A computação quântica não é ficção científica. É um problema que os bancos e fintechs estão começando a levar a sério agora, porque a tecnologia está acelerando. Senhas, transações bancárias, mensagens e até ativos digitais são protegidos por sistemas de criptografia que funcionam há décadas — mas foram desenhados com uma suposição: que quebrar o código levaria milhões de anos de processamento.
Um qubit (bit quântico) muda essa conta de forma radical. Um computador quântico processa informações de um jeito completamente diferente do tradicional, e consegue resolver certos problemas exponencialmente mais rápido. Traduzindo: códigos que hoje levariam séculos para quebrar podem virar minutos quando essa tecnologia amadurecer.
Alberto Leite, do Grupo FS, alertou que o setor financeiro está no alvo.
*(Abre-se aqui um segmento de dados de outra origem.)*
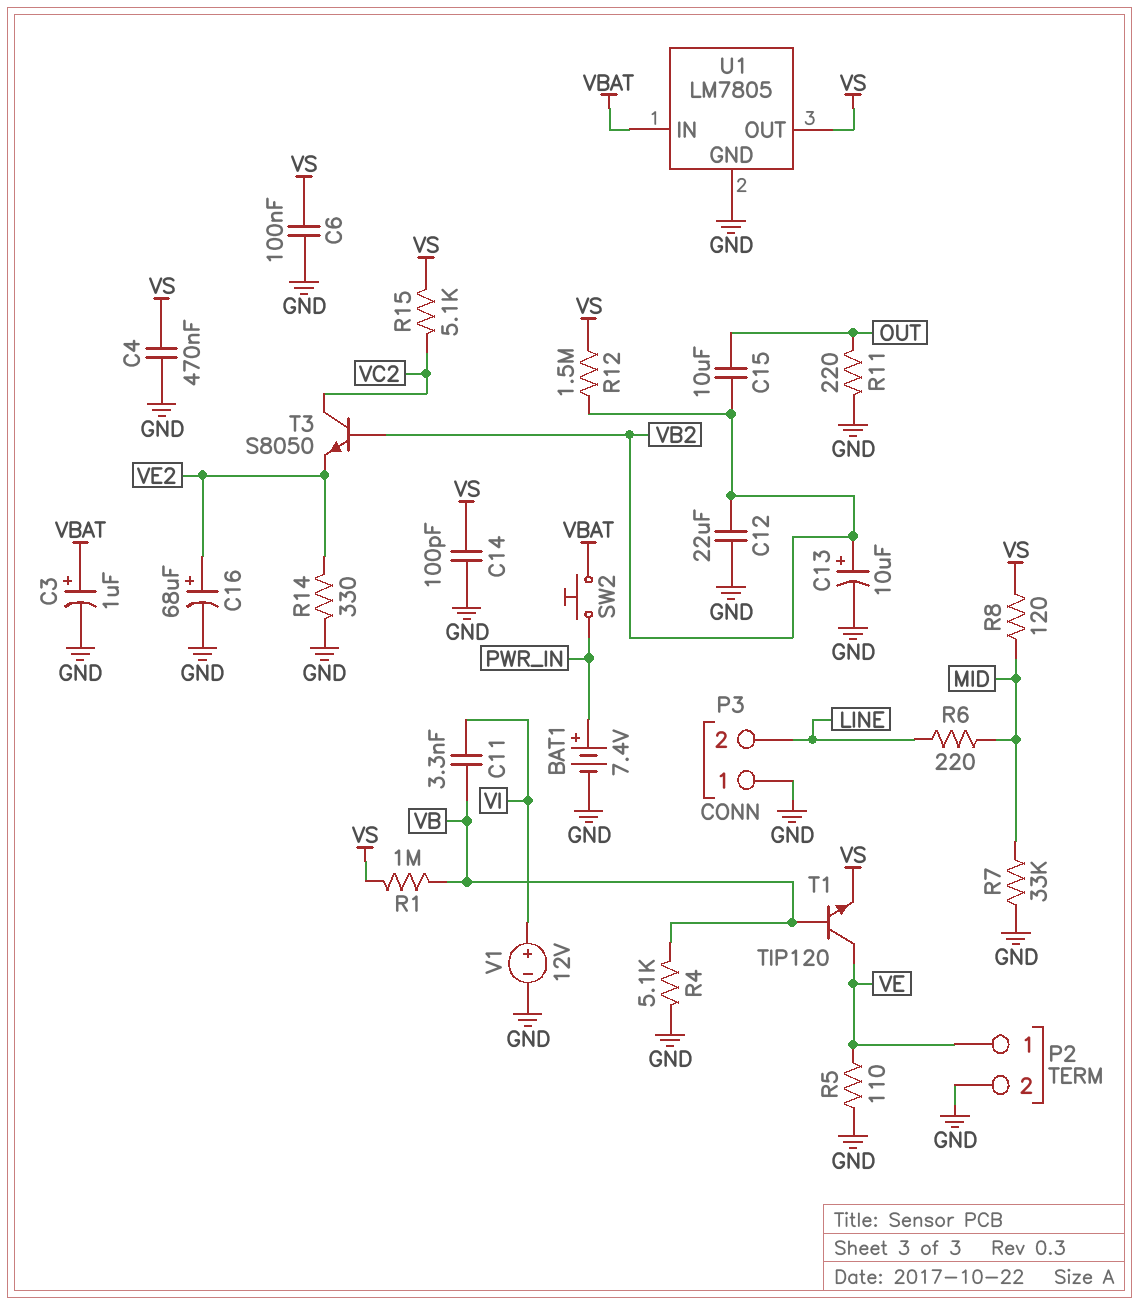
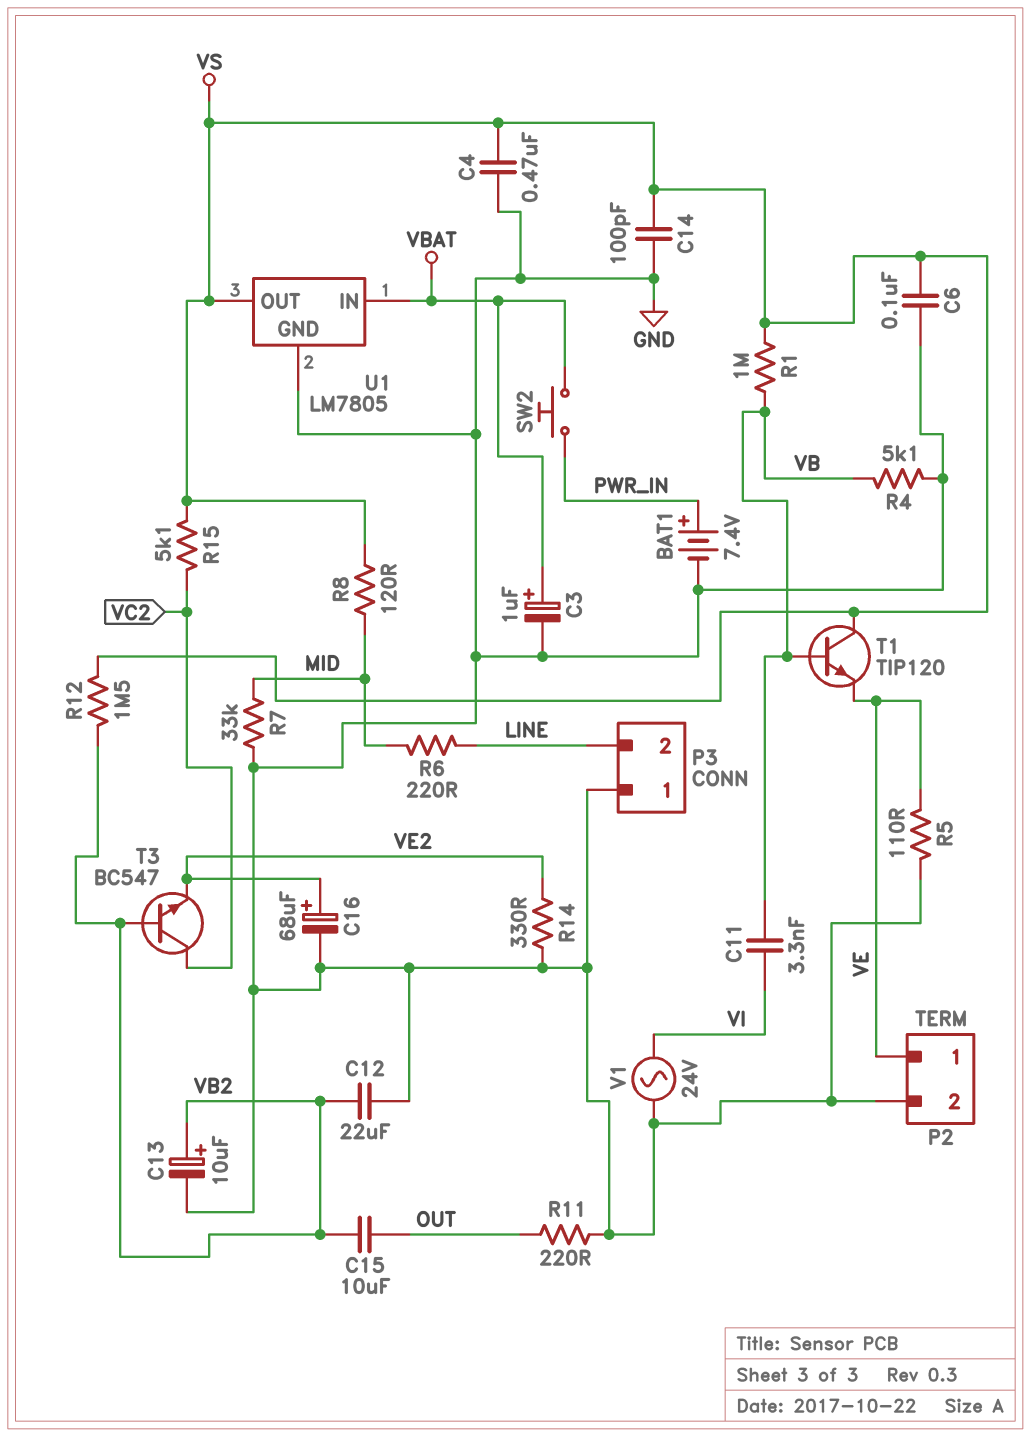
T1: NPN TIP120 (B VB, C VE, E VS) -> NPN TIP120 (B VB, C VS, E VE)
T3: NPN S8050 (B VB2, C VC2, E VE2) -> NPN BC547 (B VB2, C VC2, E VE2)
V1: 12V (plus VI, minus GND) -> AC 24V (GND, VI)

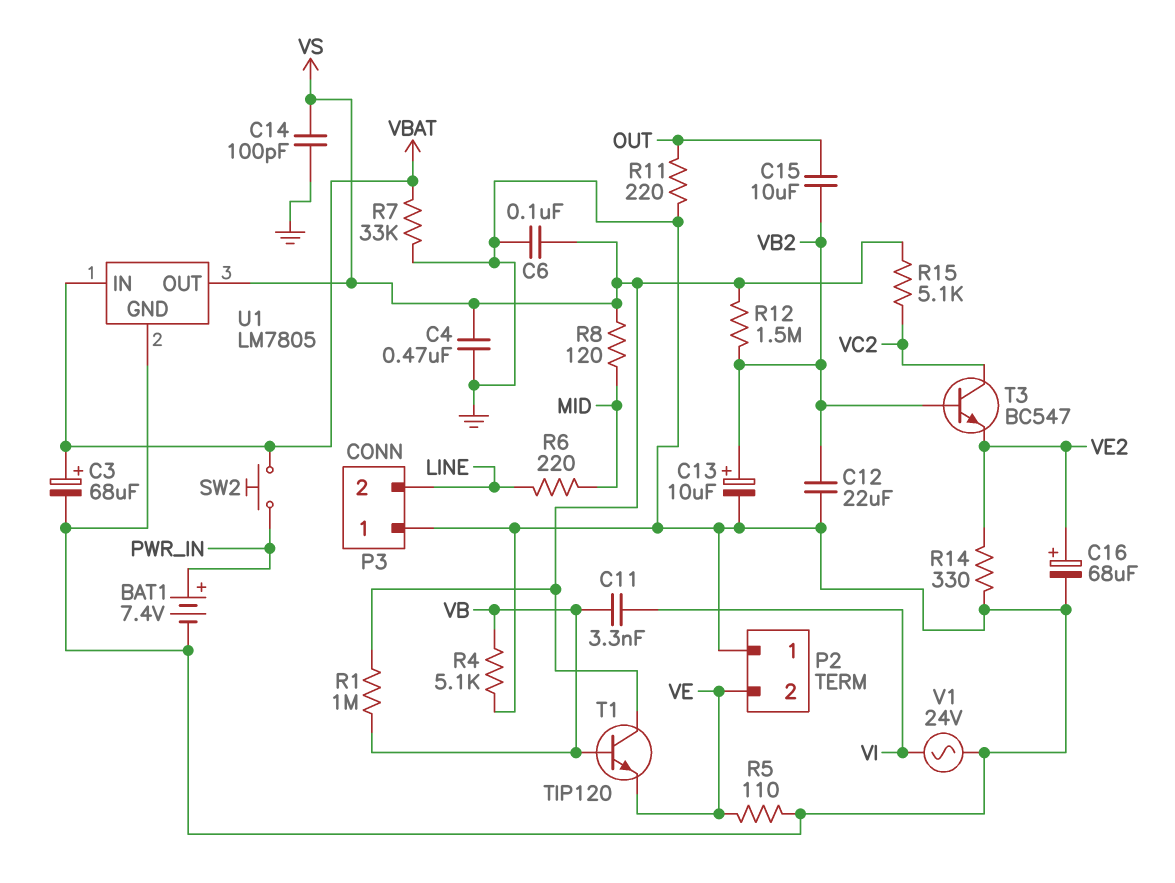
C3: 1uF (plus VBAT, minus GND) -> 68uF (plus VBAT, minus GND)
P2 pin 1: VE -> GND
P2 pin 2: GND -> VE
R7: 33k (GND, MID) -> 33k (GND, VBAT)

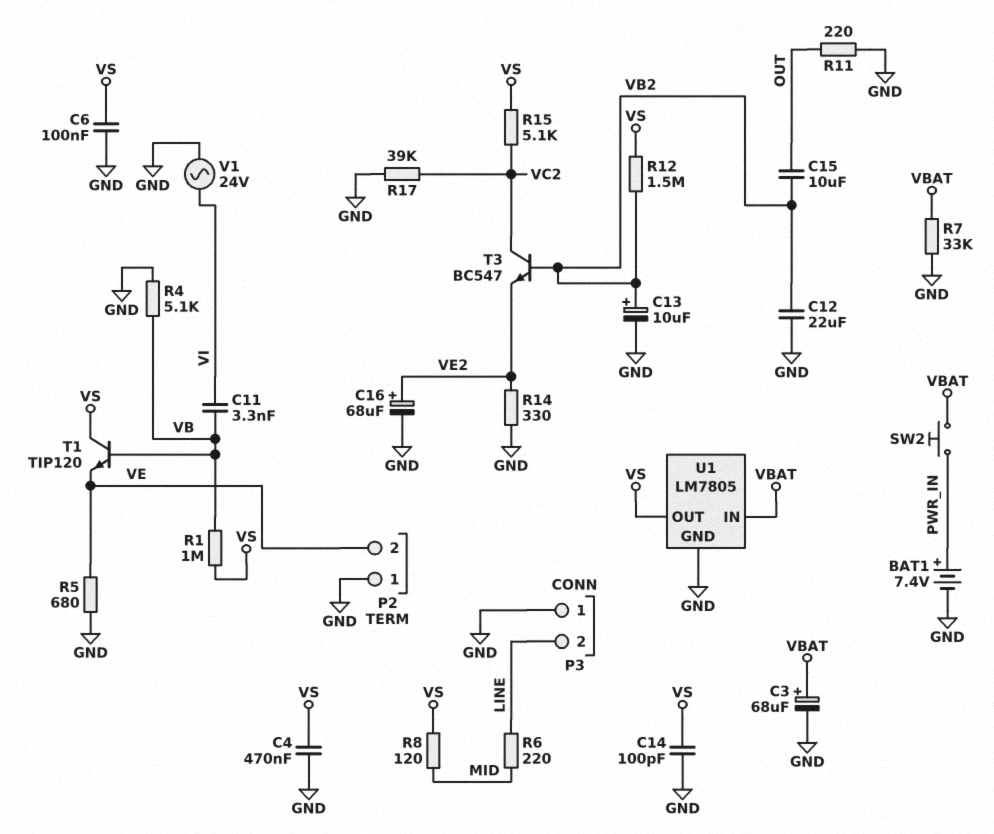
R5: 110 (GND, VE) -> 680 (GND, VE)
R17: none -> 39k (GND, VC2)

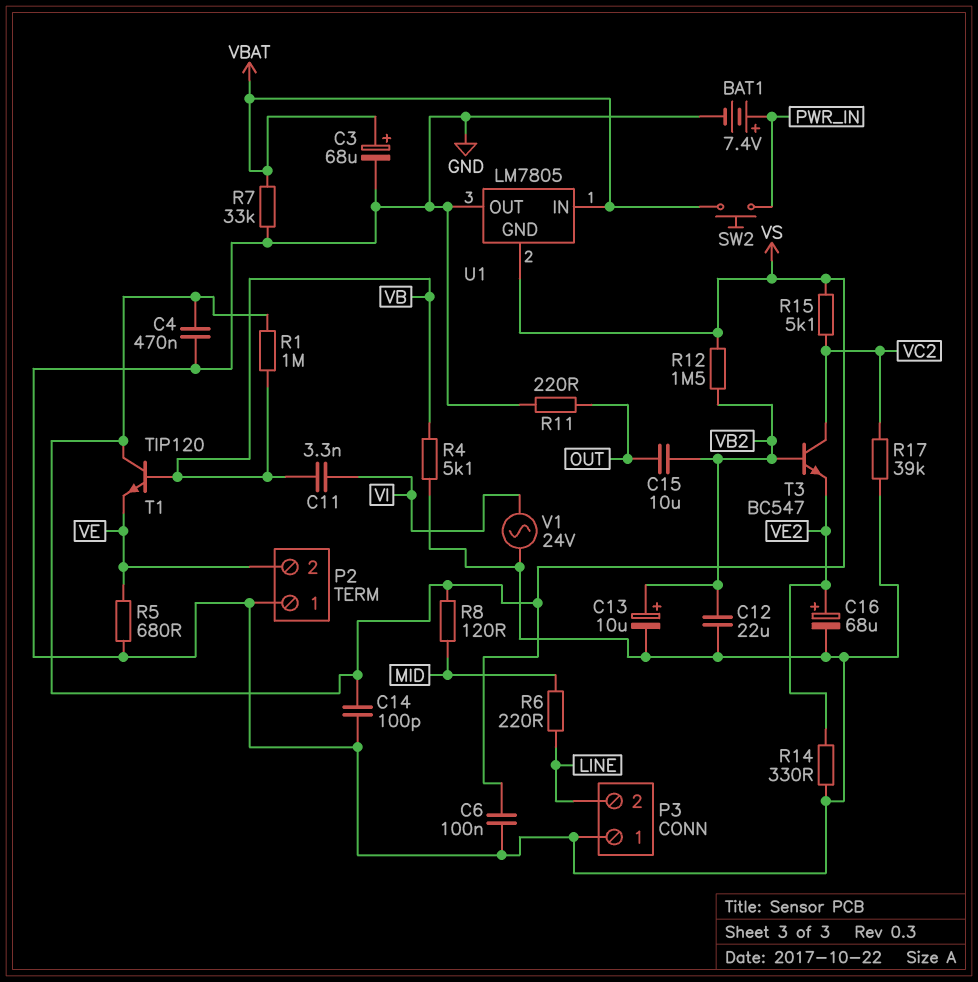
U1 pin GND: GND -> VS
U1 pin OUT: VS -> GND

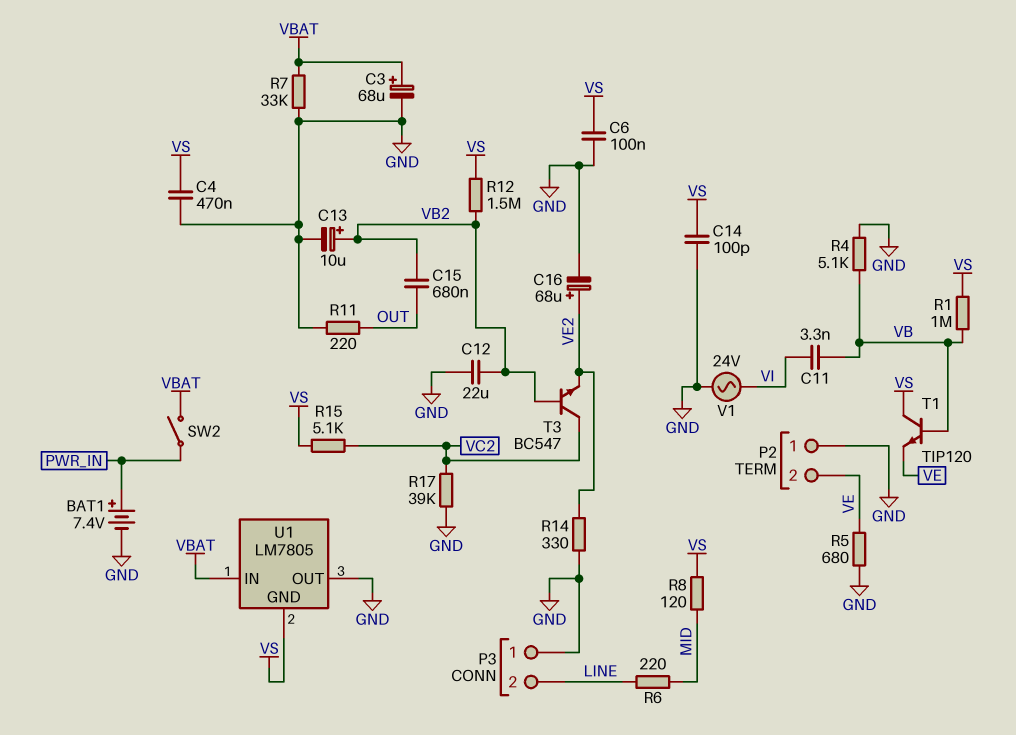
C15: 10uF (OUT, VB2) -> 680nF (OUT, VB2)
SW2: button (PWR_IN, VBAT) -> switch (PWR_IN, VBAT)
Não é pânico: as instituições sérias já começam a migrar para padrões de criptografia à prova de quântica (os cientistas chamam de "criptografia pós-quântica"). O NIST, agência americana de padrões, já publicou as especificações em 2022. Mas o ritmo dessa transição — em bancos, plataformas e sistemas de pagamento — é crucial.
O mercado de ativos digitais está particularmente exposto, porque carteiras e endereços cripto dependem de criptografia clássica. Não é questão de "se", mas de "quando" essa vulnerabilidade vai virar realidade. Quem trabalha com fintech, segurança de dados ou ativos digitais está de olho nisso.